Could you find each line of the data below that contains the word "solid" and copy those lines?

########

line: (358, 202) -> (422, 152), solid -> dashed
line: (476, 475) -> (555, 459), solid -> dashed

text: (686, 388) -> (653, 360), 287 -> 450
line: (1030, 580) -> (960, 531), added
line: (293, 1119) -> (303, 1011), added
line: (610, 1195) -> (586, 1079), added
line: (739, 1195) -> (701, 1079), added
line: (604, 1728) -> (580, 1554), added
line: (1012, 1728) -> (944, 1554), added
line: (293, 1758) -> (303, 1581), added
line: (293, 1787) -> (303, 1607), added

########

◆ Exercise response:
line: (358, 202) -> (422, 152), solid -> dashed
line: (476, 475) -> (555, 459), solid -> dashed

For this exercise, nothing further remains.